INPUT MATERIAL:
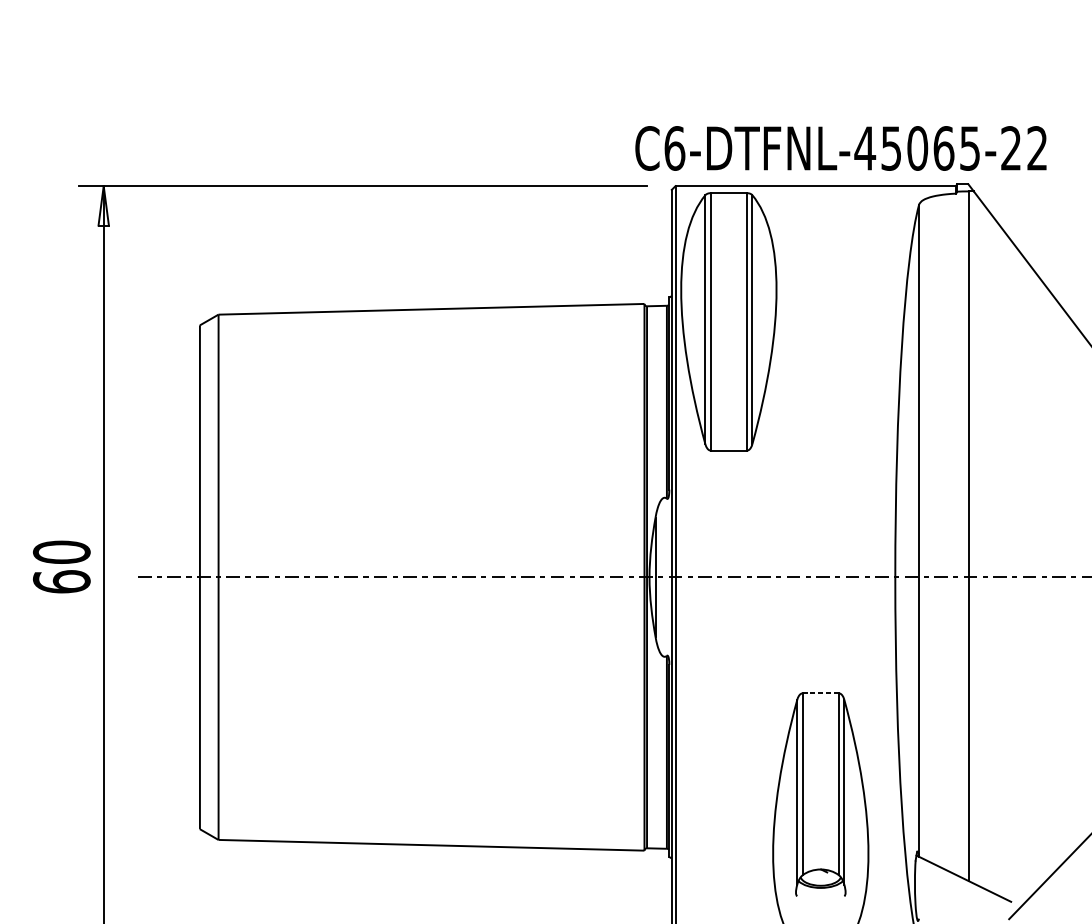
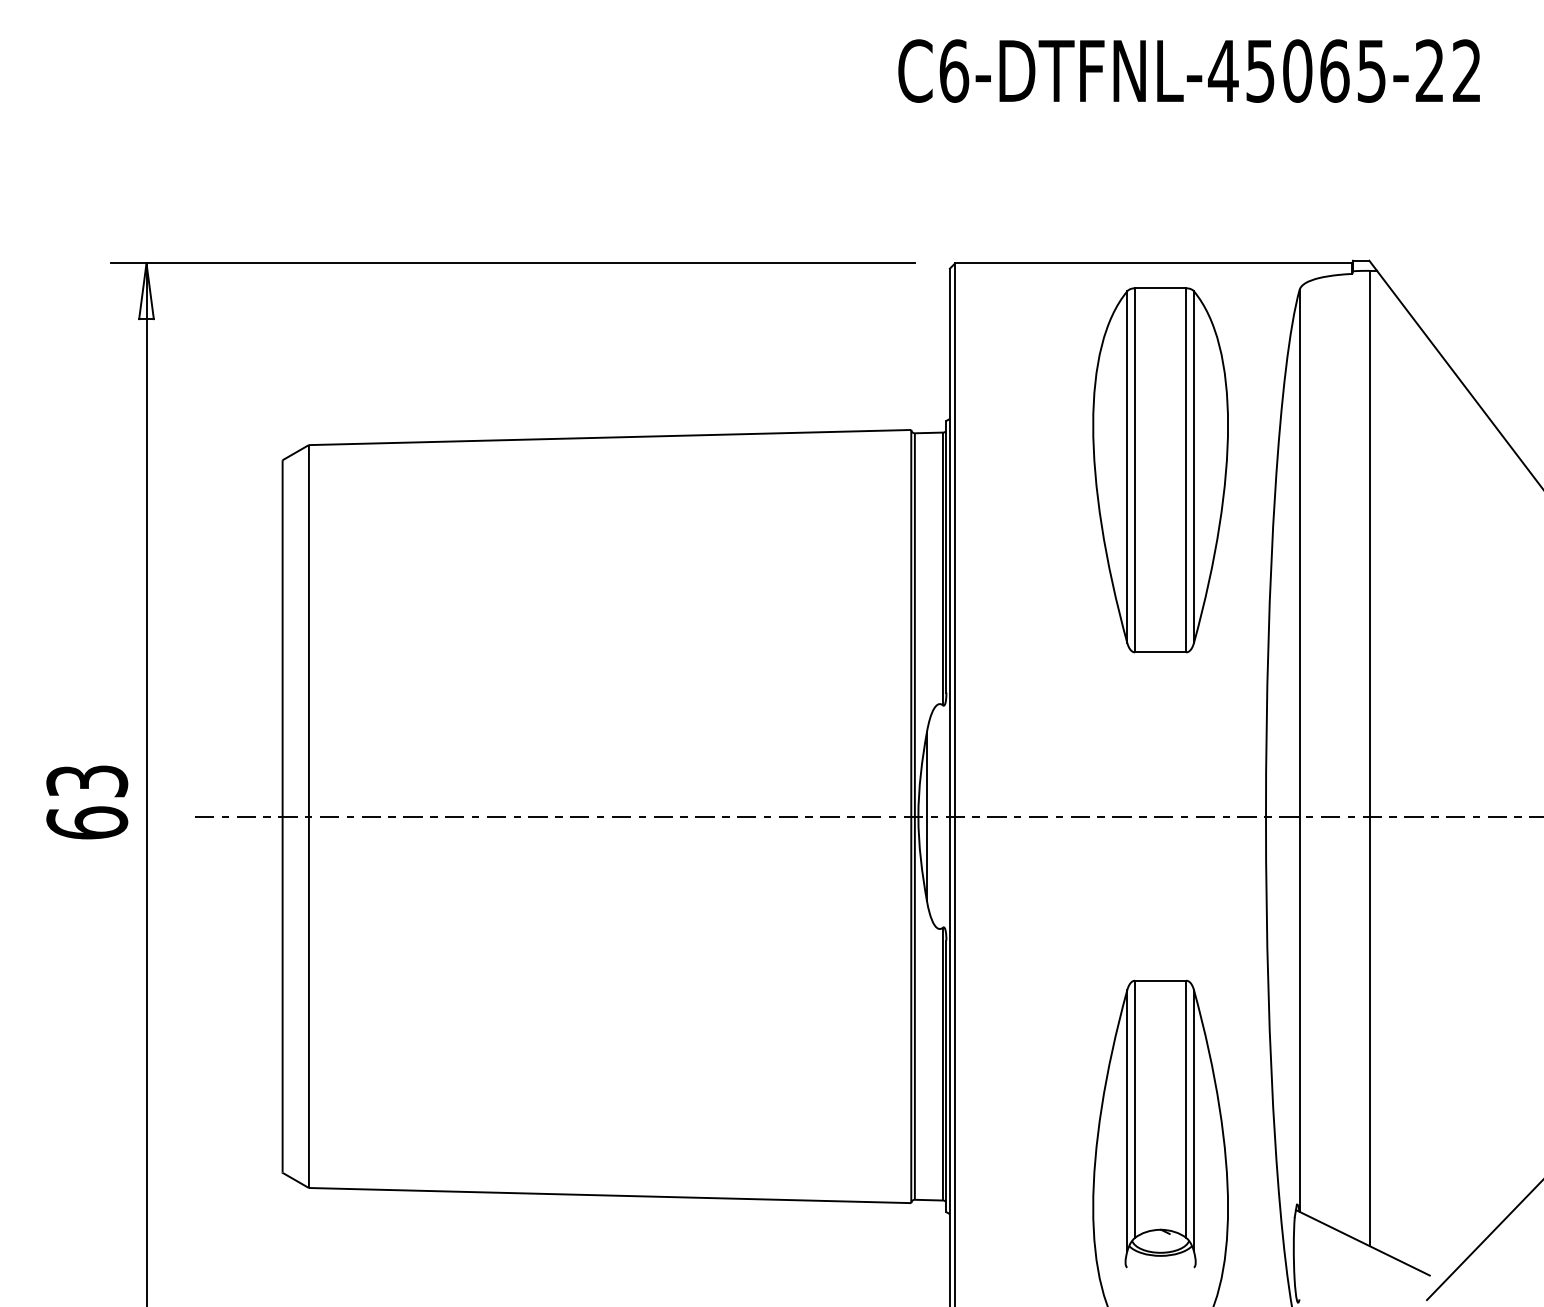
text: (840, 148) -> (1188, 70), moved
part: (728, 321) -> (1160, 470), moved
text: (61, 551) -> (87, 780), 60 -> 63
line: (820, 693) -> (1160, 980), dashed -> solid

--

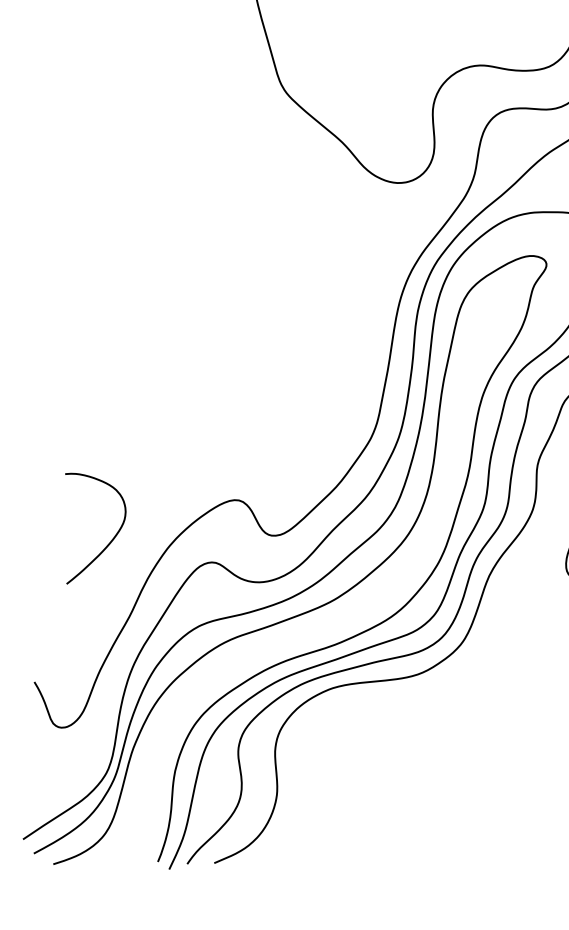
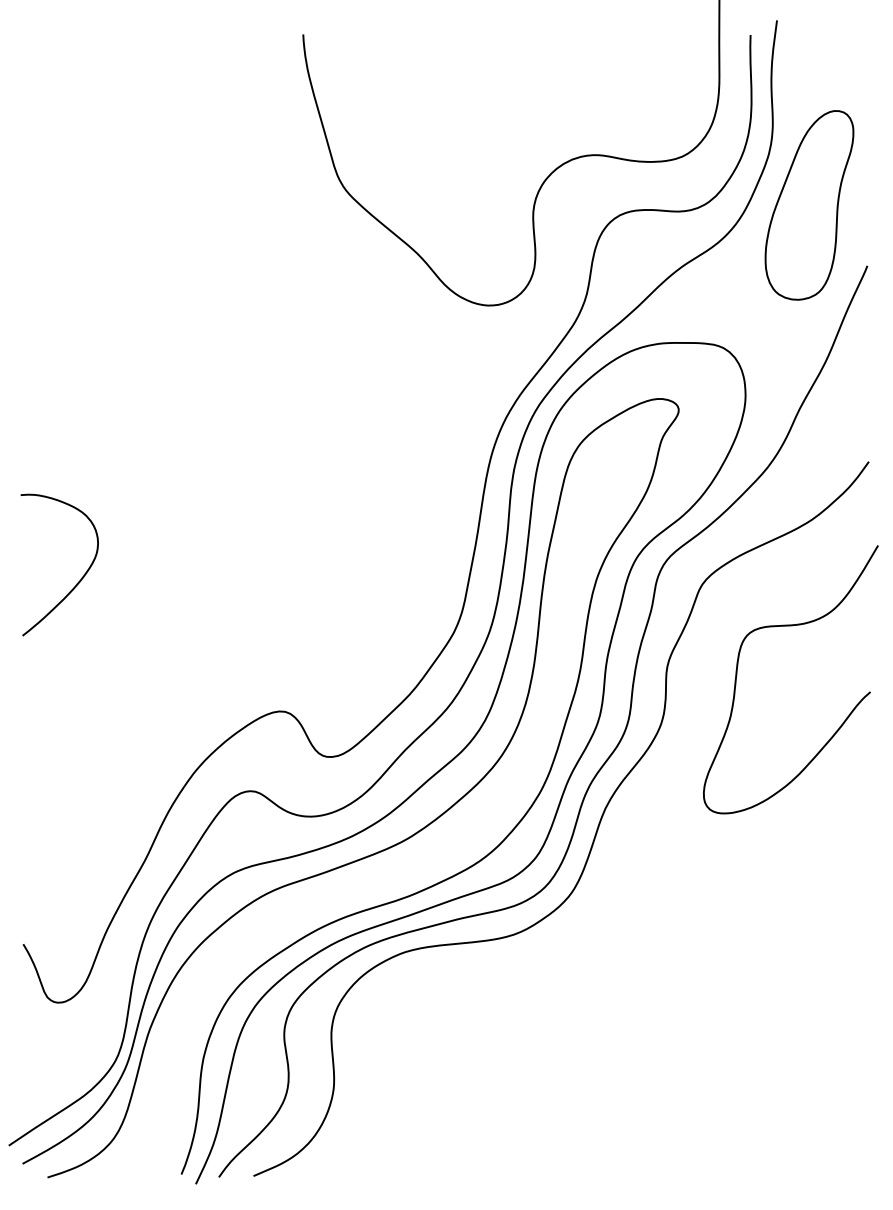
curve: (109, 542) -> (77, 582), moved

DESCRIPTION OF THE TASK: Using the listing above, copy exactly the line that contains "text: (840, 148) -> (1188, 70), moved", the line that contains "line: (820, 693)", and each line that falls between them.

OUTPUT OF THE EXERCISE:
text: (840, 148) -> (1188, 70), moved
part: (728, 321) -> (1160, 470), moved
text: (61, 551) -> (87, 780), 60 -> 63
line: (820, 693) -> (1160, 980), dashed -> solid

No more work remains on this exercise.